I credenti, i cattolici vedono Gesù andare in onda, in questo tempo mai vissuto e mai raccontato, in streaming con le messe in Tv, quelle del papa da santa Marta e tutte le altre, nelle chiese, appunto, aperte, ma chiuse.

Che diventano perfino il terreno della speculazione politica di chi, come il leghista Matteo Salvini chiede di riaprirle, sventolando i rosari e recitando le smozzicate frasi dell’”Eterno riposo”, insieme alla conduttrice tv più in voga del momento.

Ma come sono questi riti televisivi che il popolo in esilio dei cattolici segue, ondeggiando nella domenica delle Palme, per esempio, in un ballottaggio tra la soluzione della Messa in diretta dalla san Pietro romano-barocca di papa Francesco e quella gotico-milanese dell’arcivescovo Mario Delpini dal Duomo meneghino.

Che incredibile ballottaggio, che zapping irriverente, tra soluzioni diverse e comunque mediate dal mezzo televisivo, usato secondo la tecnica stile Bruno Vespa del Tg1, dove i telecronisti raccontano il rito come se fosse una partita di calcio o secondo quella dei giornalisti milanesi, che scelgono la tecnica dei silenzi lunghi.

Perché una Messa va ascoltata o anche commentata?

In realtà il problema delle chiese e delle liturgie precipitate anch’esse nel lock down e della distanza che si crea tra i celebranti, anche i più alti come il massimo Pontefice e il popolo in cerca di preghiera e raccoglimento, ne nasconde un altro ben più generale e complessivo.

Quando e come si ricomincerà a riunirsi di nuovo in chiesa, evitando rischi e strumentalizzazioni ? Che cosa capiterà al popolo dei fedeli, che già si era assottigliato con la secolarizzazione mondiale, almeno in Italia al 17 per cento della popolazione?

Il tarlo angoscia le gerarchie cattoliche e non solo quelle, perché l’abitudine a non frequentare più, potrebbe abbassare ancora quella media, addirittura fino al 10 per cento.

In Francia era accaduto, dopo la Rivoluzione francese, e alcuni studiosi hanno calcolato che quel distacco non è mai stati del tutto recuperato nei secoli diciannovesimo e ventesimo. Figuriamoci ora.
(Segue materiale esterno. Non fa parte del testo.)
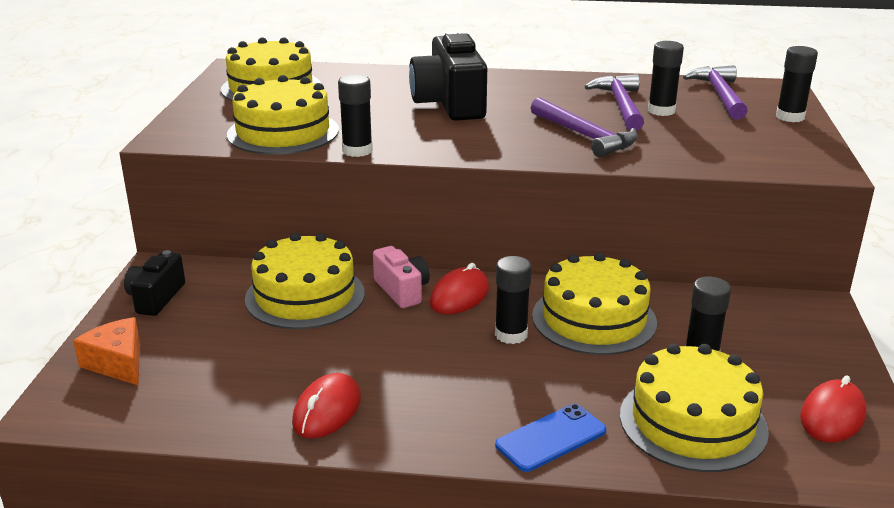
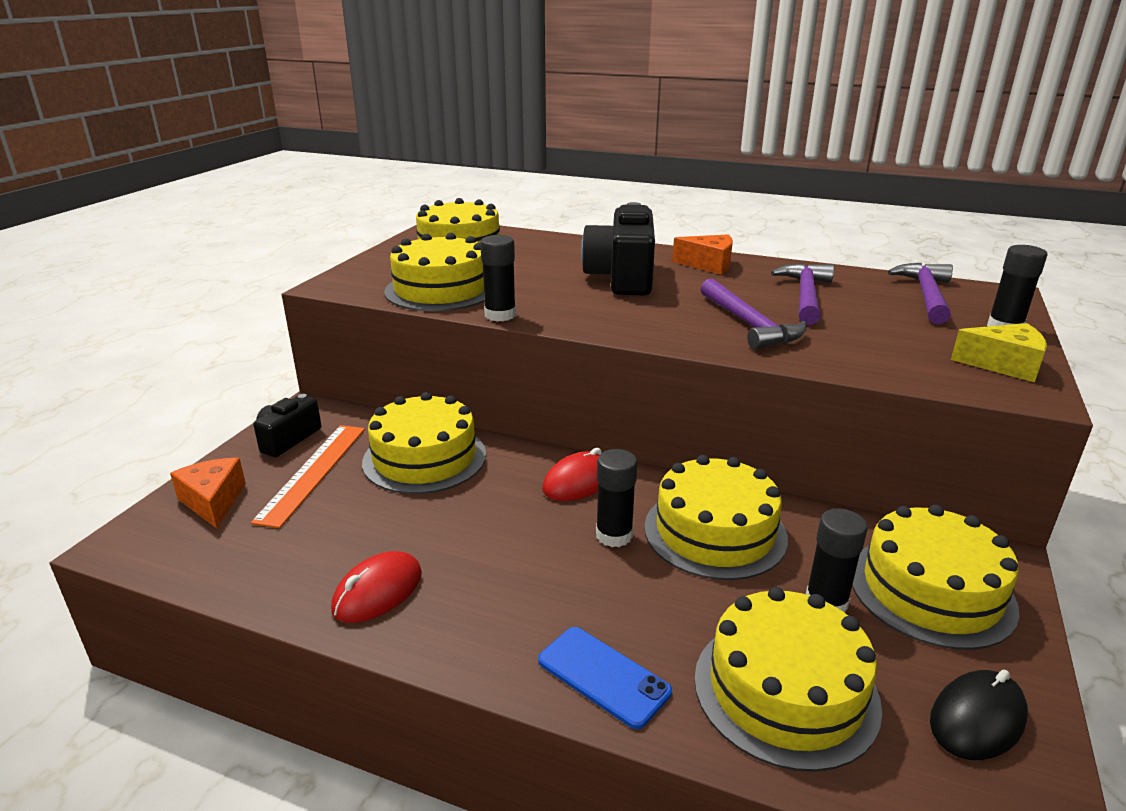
camera: 15 degrees right, 0 degrees up
(202, 323) = (313, 472): none -> orange ruler
(402, 290) = (523, 466): pink camera -> none
(522, 84) = (709, 265): none -> orange cheese
(551, 438) = (603, 676): blue phone -> blue phone turned 60 degrees clockwise
(661, 111) = (849, 306): black glue stick -> none
(775, 336) = (931, 590): none -> yellow cake
(799, 148) = (1004, 365): none -> yellow cheese
(832, 416) = (977, 719): red mouse -> black mouse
Qualche osservatore acuto come Massimo Introvigne, sociologo, direttore del Cesnur, Centro studi delle religioni, spiega che la Chiesa avrebbe bisogno di esprimere una sua narrazione di quanto sta avvenendo al mondo, una sua lettura per il cataclisma che ha fatto desertificare anche i suoi riti fondamentali nel momento clou della liturgia.

La Pasqua, la resurrezione del Cristo, appunto l’uscita dal buio. Certo, papa Francesco del suo ce lo mette, celebrando e predicando con concetti semplici, ogni giorno dal suo collegio di santa Marta e mandando in mondovisione la sua immagine epocale della solitudine in Piazza san Pietro, in quel giorno epico di pioggia e vuoto-pieno, che ha impressionato molto anche chi non crede o crede in altro modo.

Insomma il rischio che la chiusura o meglio la sospensione delle celebrazioni pubbliche costituisca un altro pericolo per il futuro della Chiesa è vissuto con grande apprensione e non certo solo in Vaticano.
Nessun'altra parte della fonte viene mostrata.